Why are Americans (and some Canucks) SOOOOO conservative about metric?

I can see the connection, but I’m really surprised Google can.

I don’t think that a ‘rock’ is a standard measurement, though, not that I would actually know.

Aren’t you going to put rocks, and phony plants, and a filter system, and a treasure chest that goes blub blub blub in there too? I think that stuff may throw your calculations off.

Anyway, if you are installing a one ton aquarium in your home, a few minutes with conversion tables isn’t going to kill you. Most aquariums I see are rated by gallon measure, not cubic feet or raw dimensions. The “difficult” conversions in US measure are generally trivial for manufacturers, and simple for people who have to do them often. Yes, the one time in my life I’m installing a custom built aquarium, I’ll have to look up a conversion factor. I’d rather do that than throw away all my tape measures, measuring cups and building codes.

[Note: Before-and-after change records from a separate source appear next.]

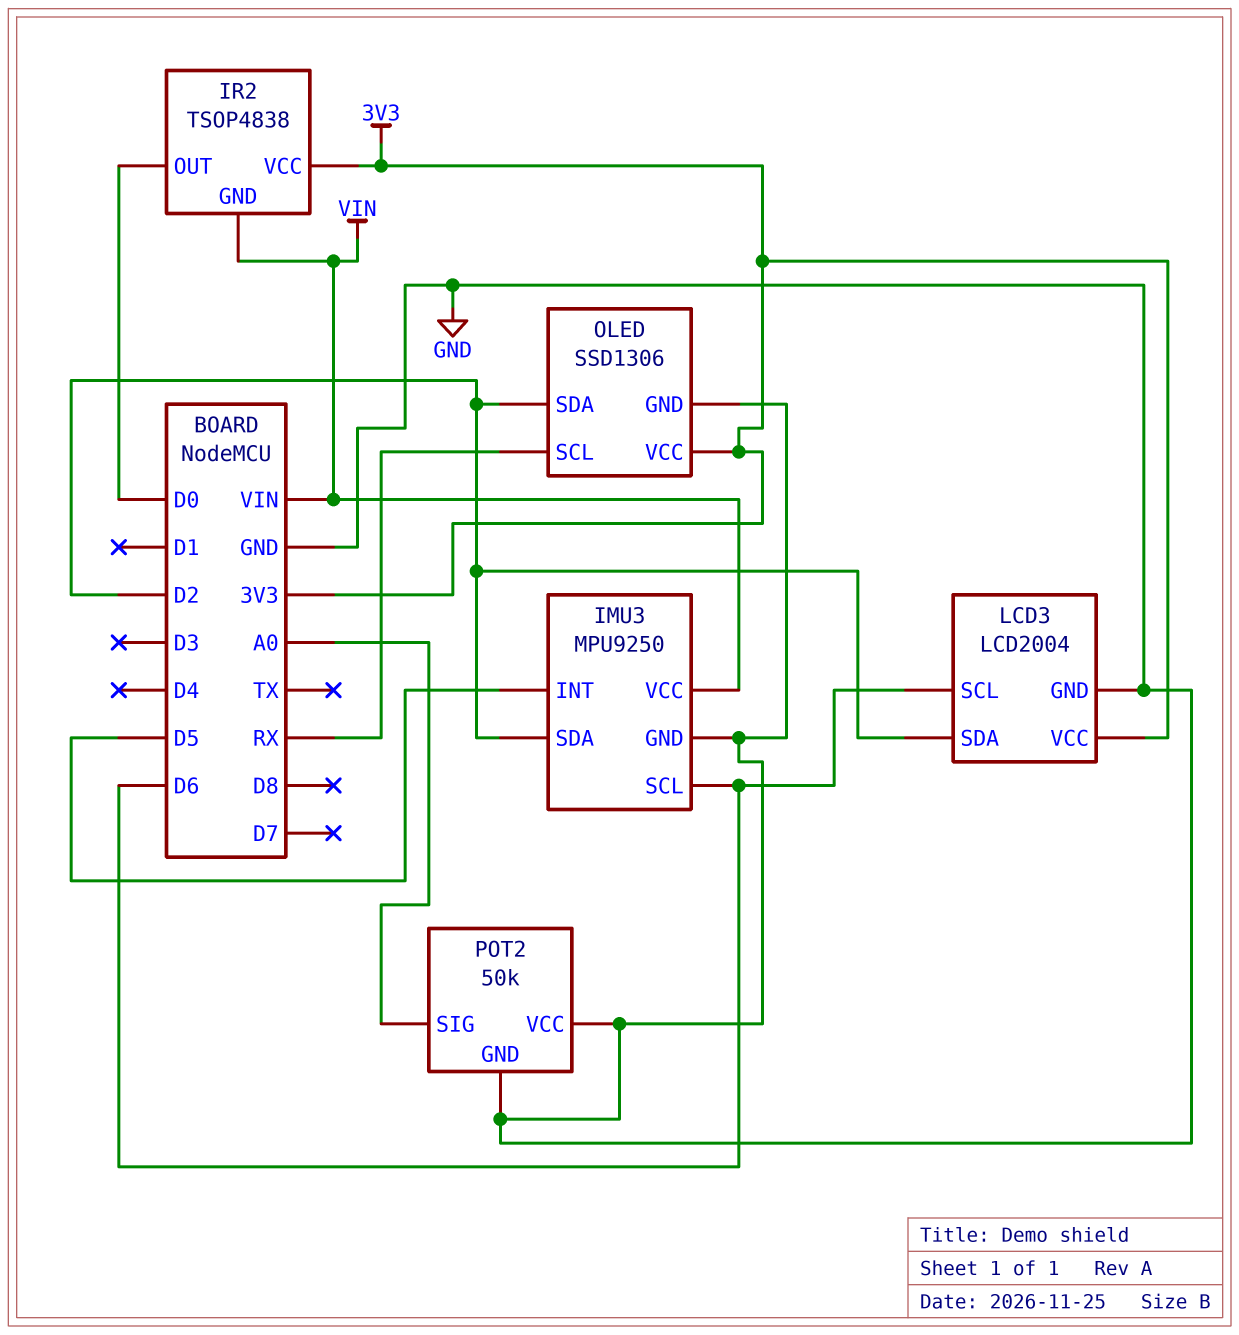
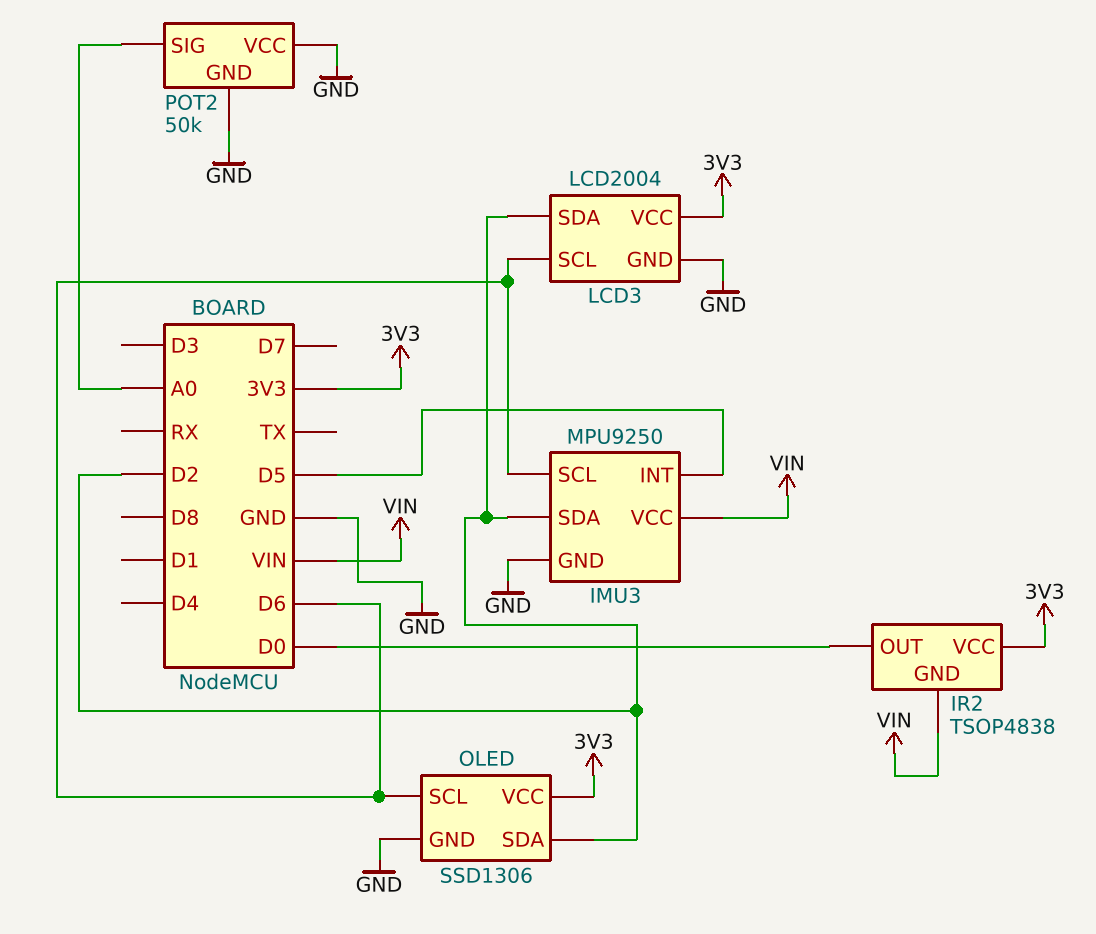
OLED pin SCL: RX -> D6

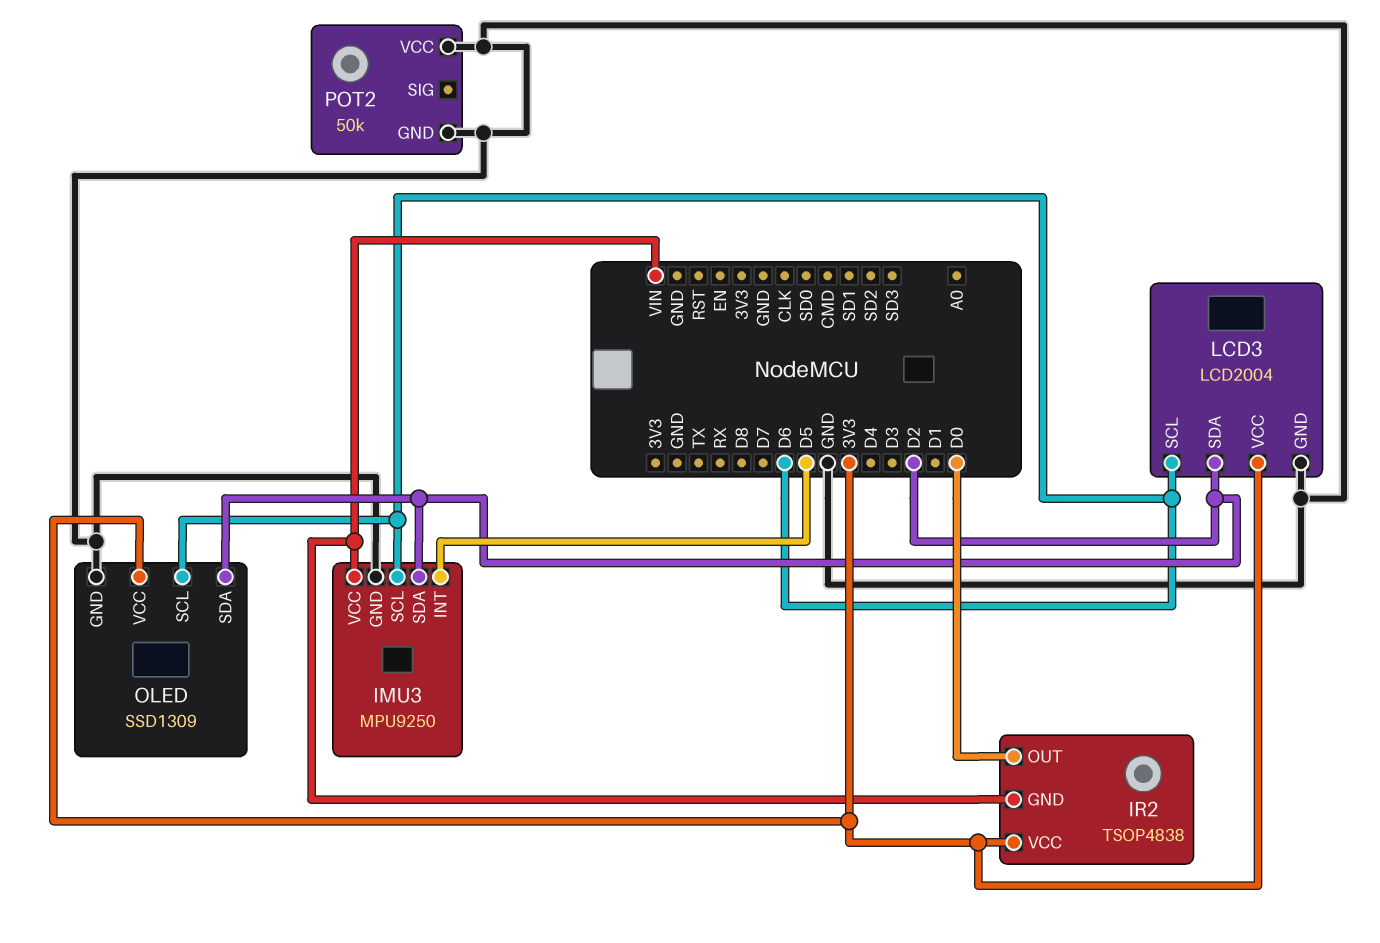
OLED: SSD1306 -> SSD1309
POT2 pin SIG: A0 -> none

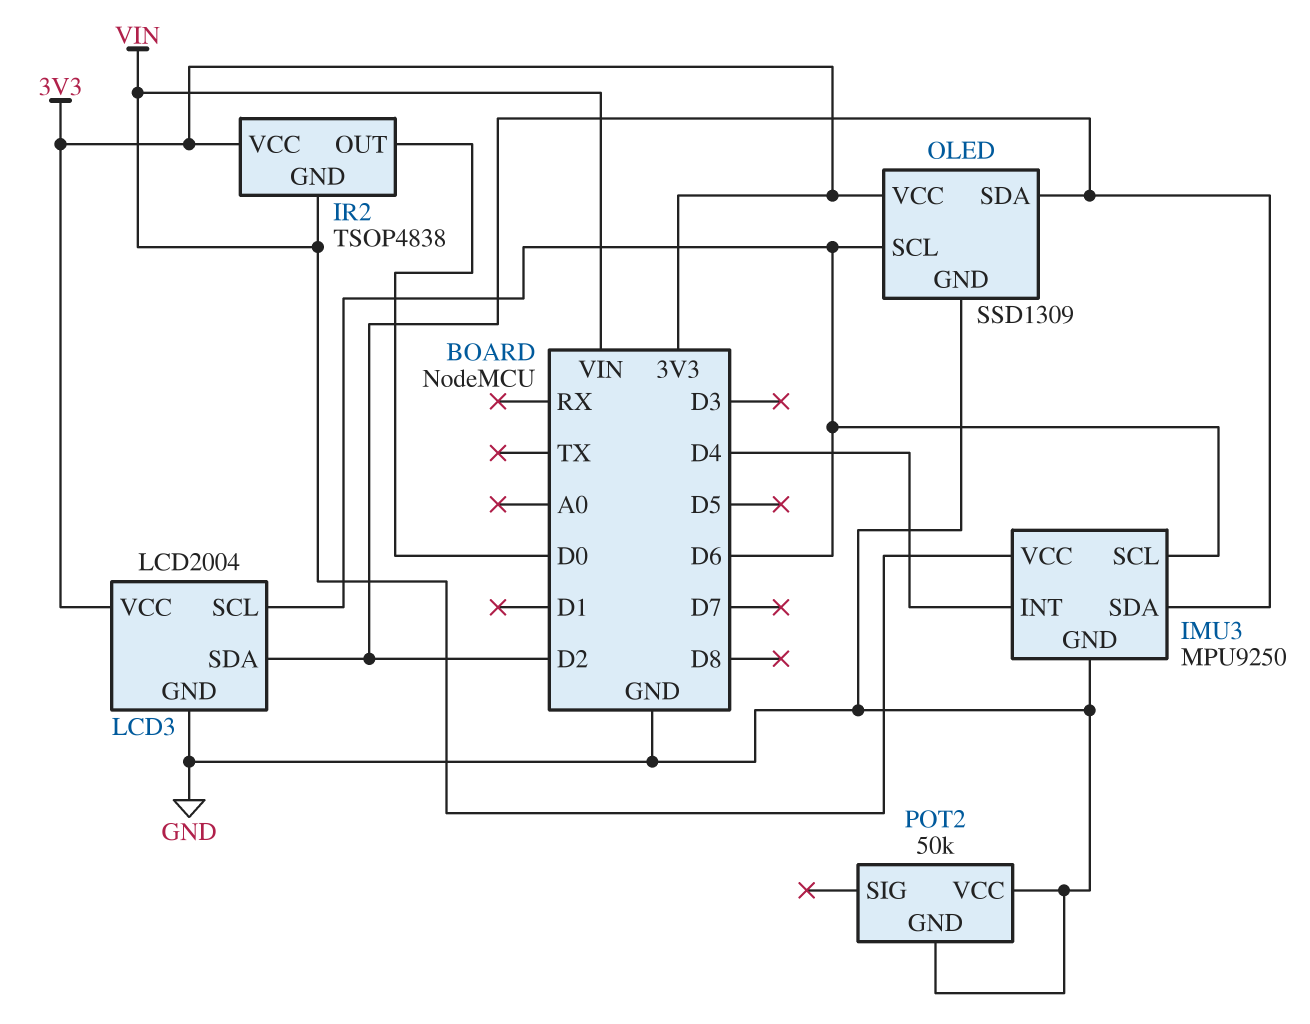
IMU3 pin INT: D5 -> D4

Are you sure they’re not using metric cups? Around these part a cup is defined as 250ml and a teaspoon as 5ml. They fit into the metric system just fine, and measuring cups and spoons are normally based around those sizes so it’s quite handy when they appear in recipes.

Well, ya got yer Troy rocks, yer Imperial rocks, yer avoirdupois rocks…

I’m sure one reason is that most cookbooks you find in the US still use tablespoons, cups, and so on. For some reason, the metric nuts tend to measure ingredients by weight, not volume, which isn’t something most Americans are equipped to do (a scale isn’t something you’d find in most American kitchens). I’m not sure why nobody uses metric cups or tablespoons in the US, but I’ve never seen any measuring cups or spoons in those sizes.

Both, and it does cause problems.

30 is hot
20 is nice
10 is cold
0 is ice

Until I learned that (somebody posted it on Slashdot once), Celsius temperatures were incomprehensible to me, since the formula for converting them to the Fahrenheit temperatures I’m familiar with isn’t something I can do in my head.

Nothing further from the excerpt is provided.